Wat houdt het voorstel van Strauss-Kahn, dat de minister niet steunt, precies in? Op welk draagvlak kan Strauss-Kahn rekenen? Welk alternatief is er? Wat gebeurt er als de banken niet worden geholpen? Het IMF zou mondiale financiële stabiliteit en grensoverschrijdend toezicht moeten garanderen, maar doet daar weinig aan. Welke lering wordt getrokken uit de kredietcrisis en de huidige aanpak daarvan? Wat is een zinvolle en realistische rol voor het IMF in de veranderende economische wereld?

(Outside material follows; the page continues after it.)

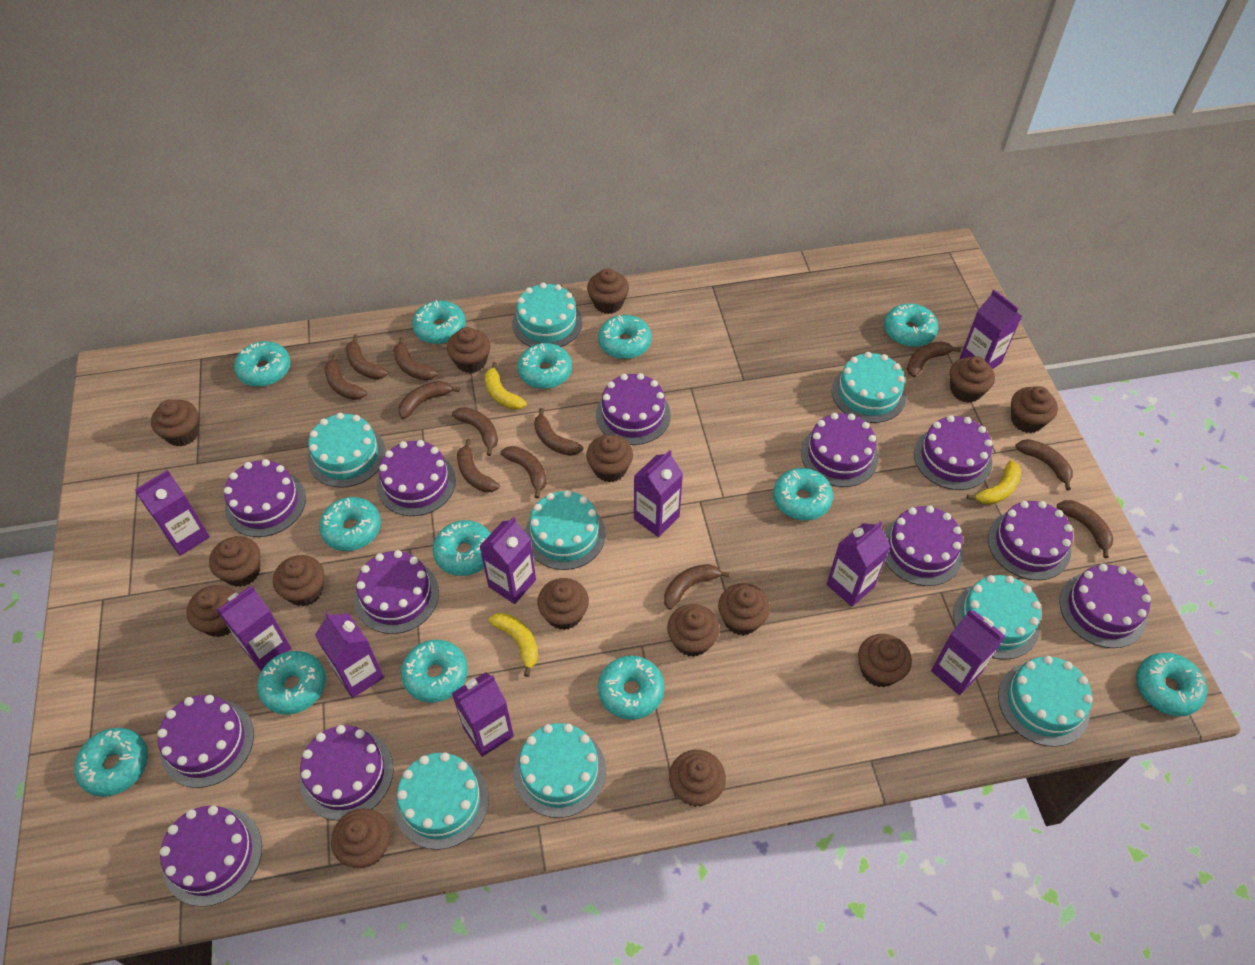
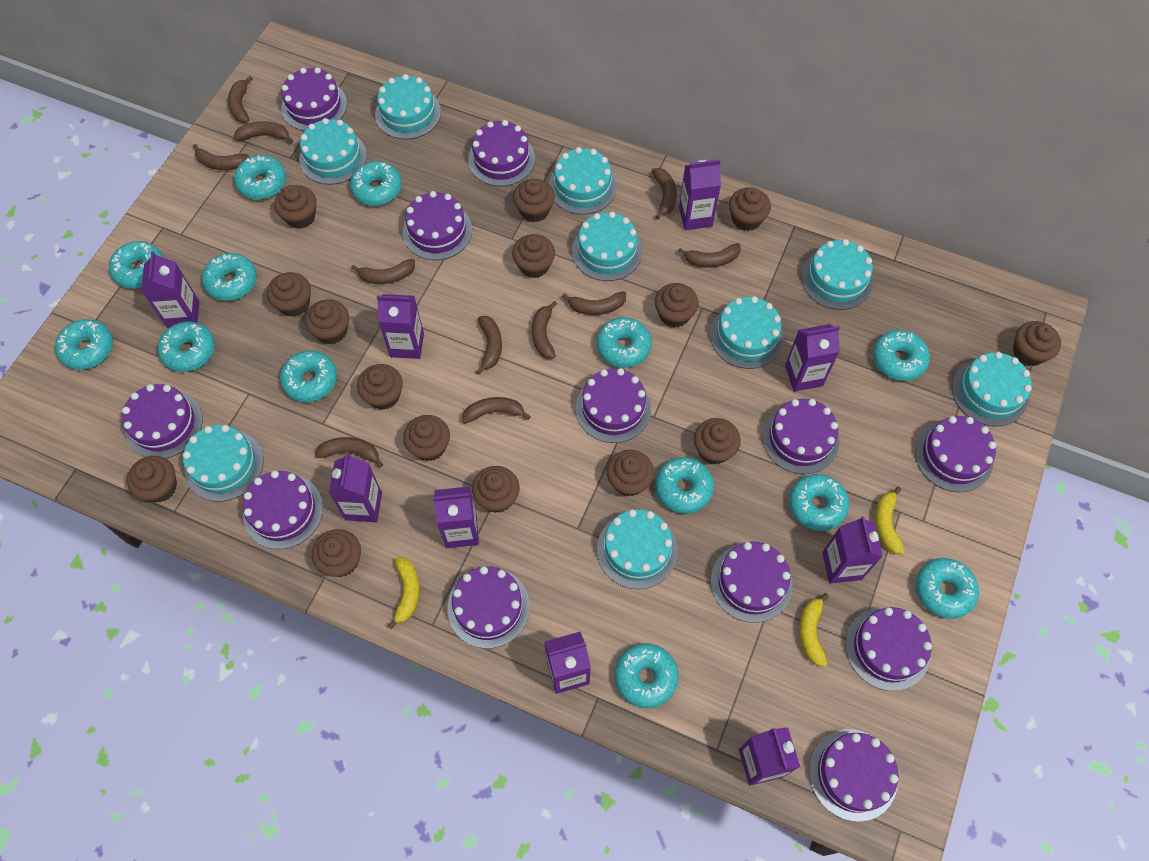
brown banana: 12 -> 11
turquoise cake: 8 -> 9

Ook de WB heeft een nieuw profiel nodig nu de reserves opdrogen en grootmachten zoals China de grote infrastructurele projecten in Afrika oppakken. De focus van de WB zou vooral op armoedebestrijding moeten liggen, op de sectoren gezondheid en landbouw. China en Brazilië bieden andere landen alternatieven voor het IMF en de WB. Welke kansen ziet de minister om bij de WB beleid te ontwikkelen in aanvulling op de inzet en geldstromen uit deze transitielanden?
De strategie van president Zoellick van de WB ten aanzien van fragiele staten sluit goed aan op de Nederlandse ontwikkelingssamenwerking. Nederland heeft ook een goede voorbeeldfunctie vervuld. Zal de minister voor Ontwikkelingssamenwerking een stevige bijdrage aan dit punt leveren?
Wat houdt de toezegging in om een conferentie over de strategie van de WB te organiseren?
Het verbeteren van de positie van ontwikkelingslanden in de nieuwe quotaformule is van essentieel belang. Nederland zegt de stem van arme landen te willen zijn, maar hoe komt dat in dezen tot uiting? Welke concessies heeft Nederland in de onderhandelingen gedaan? Betekent het aannemen van de resolutie daadwerkelijk een verbetering voor lage- en middeninkomenslanden? Waarom krijgen Ierland, Griekenland en Luxemburg een groter stemgewicht, terwijl een groot aantal ontwikkelingslanden nauwelijks een grotere stem krijgt? Welk nieuwe evenwicht moet er volgens de regering worden gevonden tussen de zeggenschap van landen zoals China, India, Brazilië en Rusland, deelneming aan het Comité voor Ontwikkelingshulp (DAC) en waarden zoals democratie en mensenrechten in die landen? Kan Nederland complementair aan deze landen werken? Is het niet zinvoller dat het IMF en de WB zich concentreren op armoedebestrijding? Een herbezinning op de functie en de plaats die China, Brazilië en dergelijke landen nu opeisen in het IMF en de WB is nodig. Wil de minister hierop ingaan?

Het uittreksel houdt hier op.